MacPhail grew up with three sisters and a widowed mother. Although her father died when she was just two. She claimed that "her childhood was full of fun, even though it must have been so hard for my mum. Me and my sisters knew nothing of the hardship she must have had. My mother was always reading books and was never away from the library." MacPhail had stated in her own website she can always remember thinking what a wonderful place it was. You could walk out with a stack full of books and didn't even pay for them! "It was my mum who gave me my love of reading."

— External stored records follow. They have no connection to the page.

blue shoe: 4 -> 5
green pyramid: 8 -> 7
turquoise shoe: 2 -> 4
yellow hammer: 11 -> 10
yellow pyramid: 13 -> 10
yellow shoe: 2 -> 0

"Yet, my own background, my home town, have been the inspiration for most of my writing. A comedy series called My Mammy and Me, another one called We Gotta Get Outta This Place. Set in Greenock, inspired by my own experiences. And my first book, the book that changed my life, Run Zan Run, based on what happened to my own daughter Katie, in Greenock. A tip, if you want to be a writer, don't ever think nothing ever happens to you, because your own life is so interesting, if you just think about it.
My only regret? I wish I had started sooner. But once I'd started? There was no stopping me."

Career 
MacPhail's first children's novel was Run, Zan, Run. It was inspired by her youngest daughter, Katie was being bullied at school and she wanted to raise the awareness of how little help is actually available to children who are being bullied. Run, Zan, Run was the winner of the 1994 Kathleen Fidler Award for new Scottish Writing.
Catherine's next book was entitled Fighting Back, and was about loan-sharking. Fighting Back won one of the first Scottish Arts Council Children's Book Awards in 1999 . This was followed by the novel Fugitive.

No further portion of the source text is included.